An anonymous reader writes "A new fossil discovery has suggested that dinosaurs were alive right up until the asteroid impact, and did not go extinct gradually due to climate change or changes in sea level, as previous theories have proposed."

13 of 157 comments (clear)

  1. Nonsense! by Anonymous Coward · · Score: 5, Funny

    They were killed by all of the cavemen for food.

    At least that's what my science teacher told me.

    - A Student from Kansas

    1. Re:Nonsense! by CajunArson · · Score: 4, Funny

      You religious wingnut!
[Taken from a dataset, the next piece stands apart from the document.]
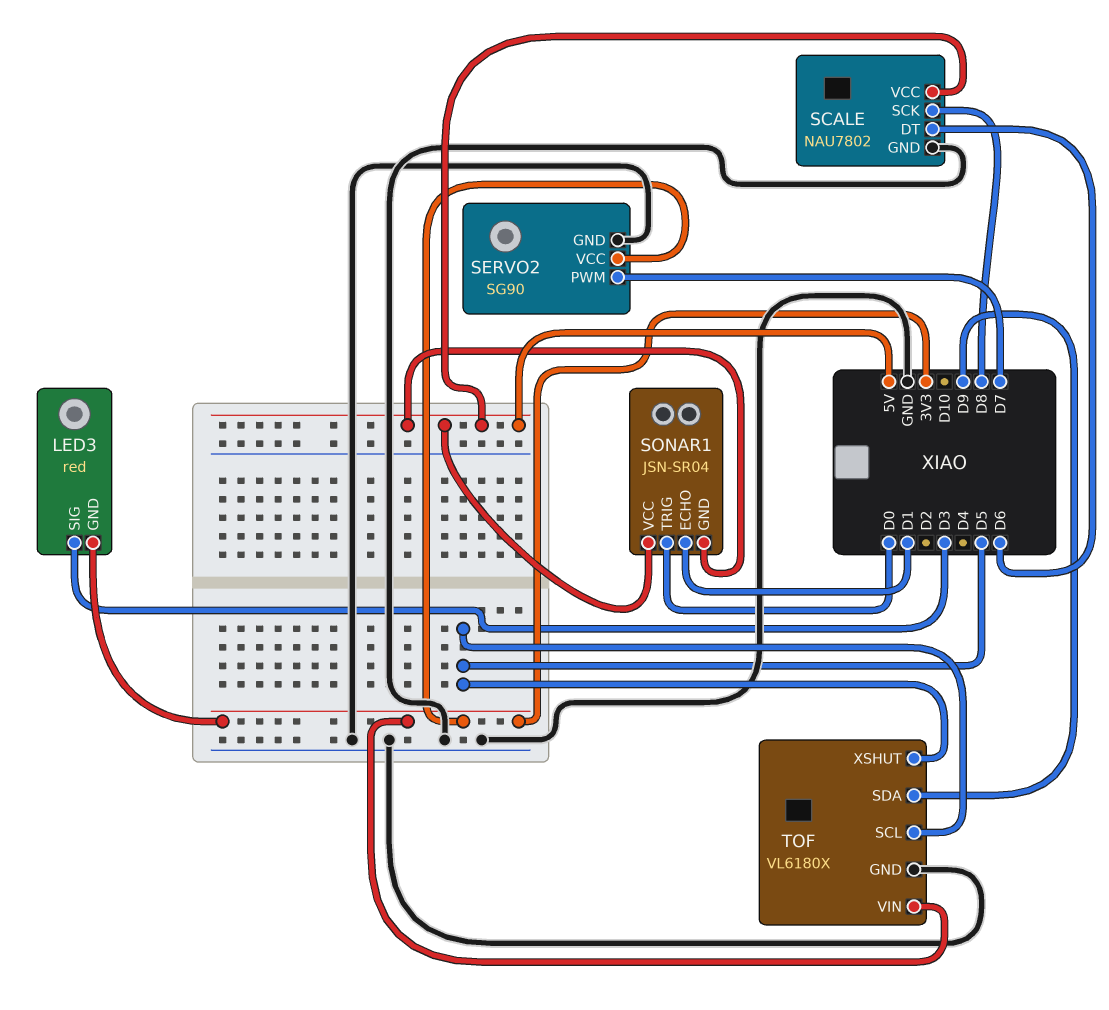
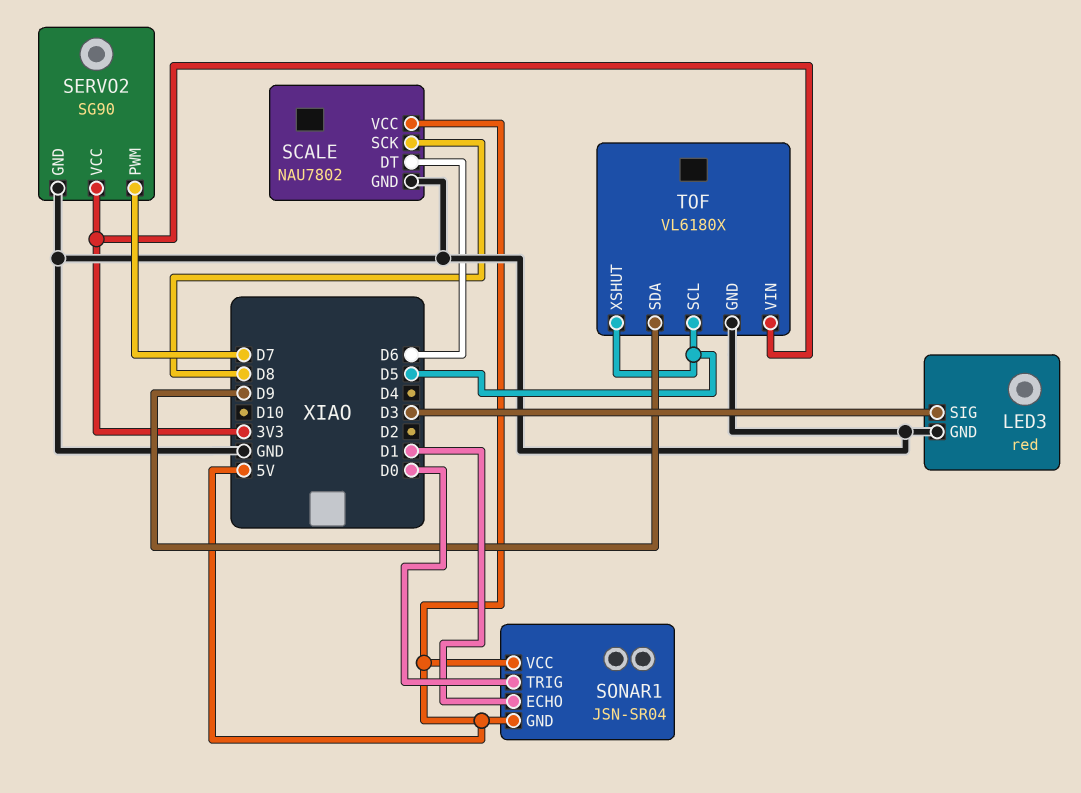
LED3 pin GND: 3V3 -> GND

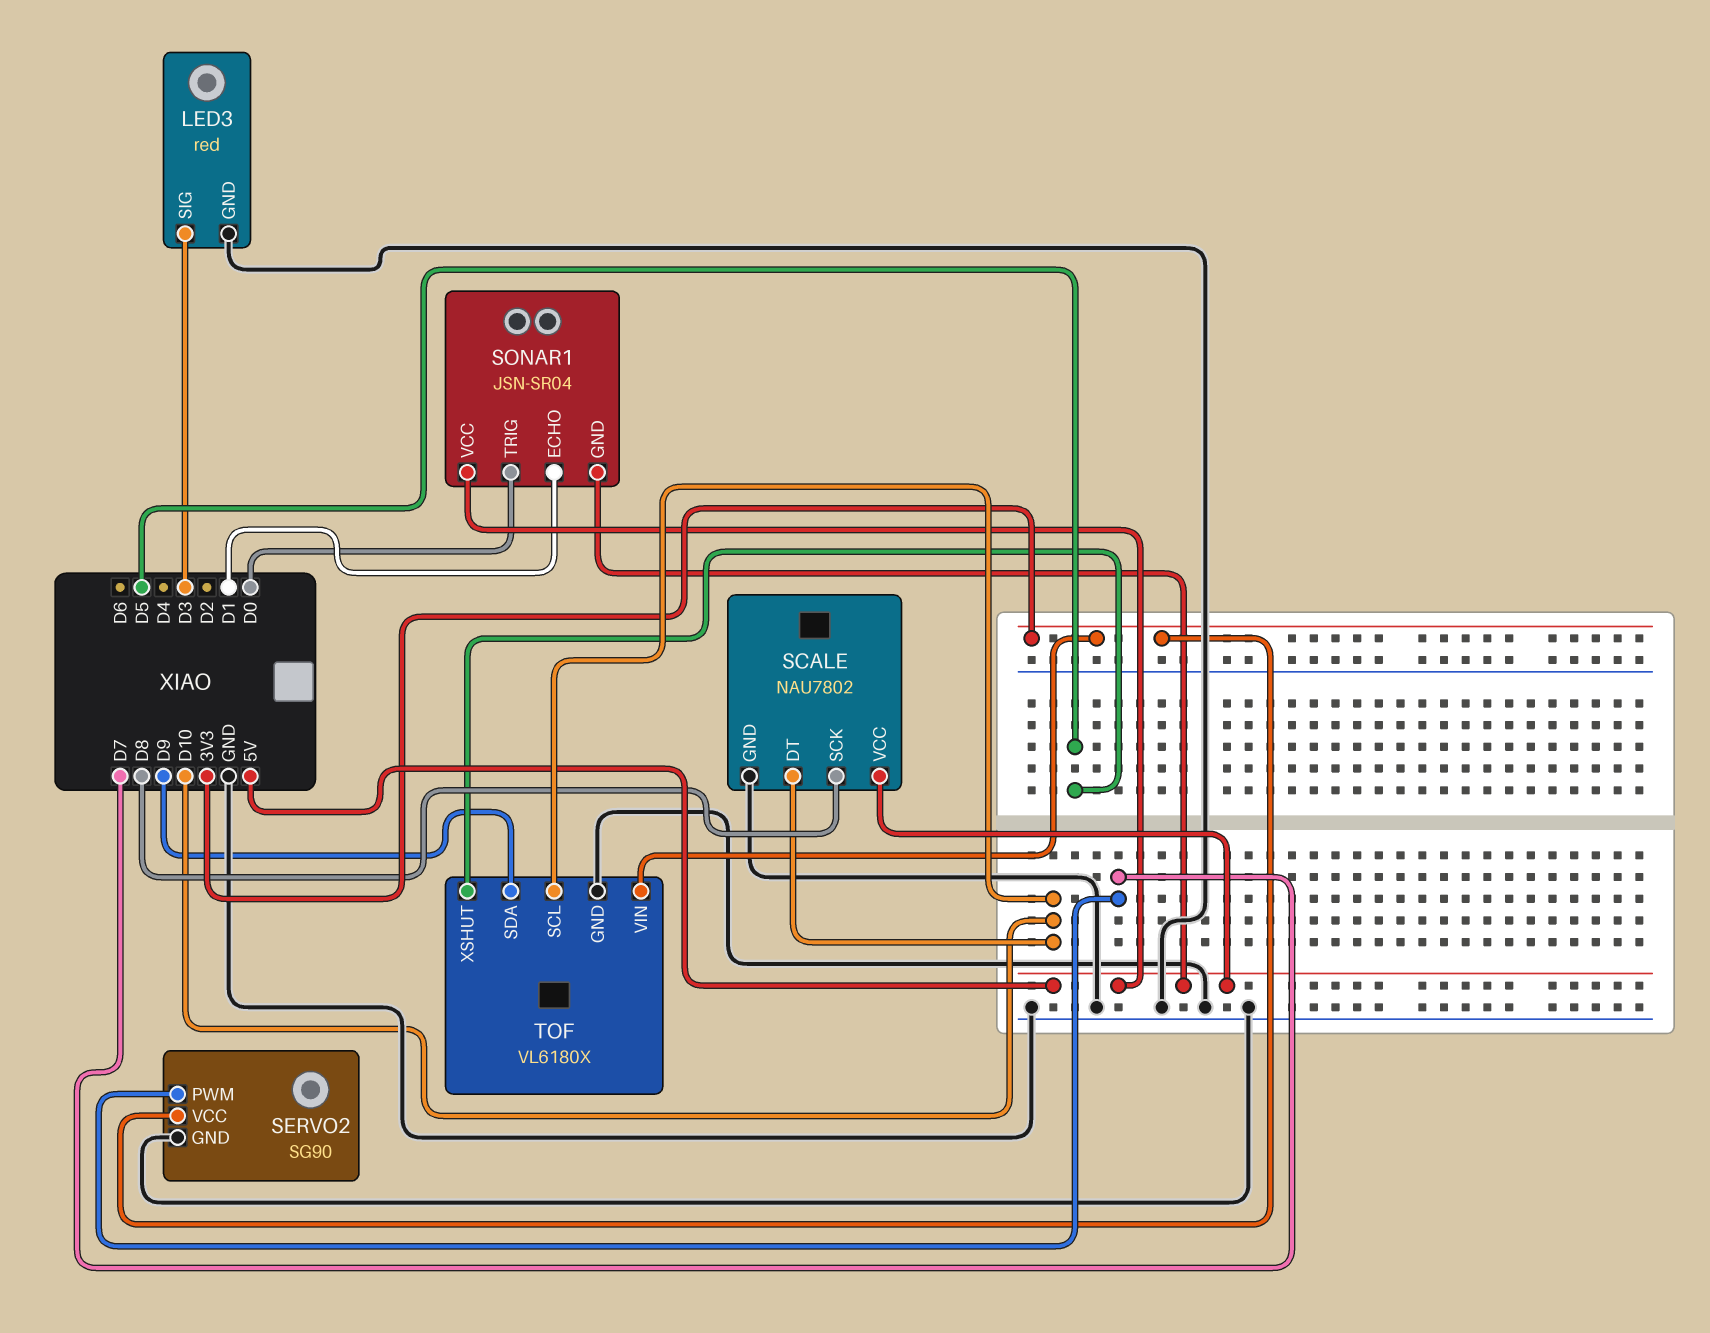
SCALE pin DT: D6 -> D10
TOF pin SCL: D5 -> D10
Everyone knows the Dinosaurs went extinct because climate change caused by the the Bush Tax Cuts and Big Oil!

              - A Student from San Francisco

      --
      AntiFA: An abbreviation for Anti First Amendment.
    2. Re:Nonsense! by Normal+Dan · · Score: 3, Interesting

      I blame our next president.

      --
      A unique way to learn a language: http://languageloom.com
    3. Re:Nonsense! by mswhippingboy · · Score: 3, Insightful

      You religious wingnut! Everyone knows the Middle Class went extinct because of the the Bush Tax Cuts and Big Oil!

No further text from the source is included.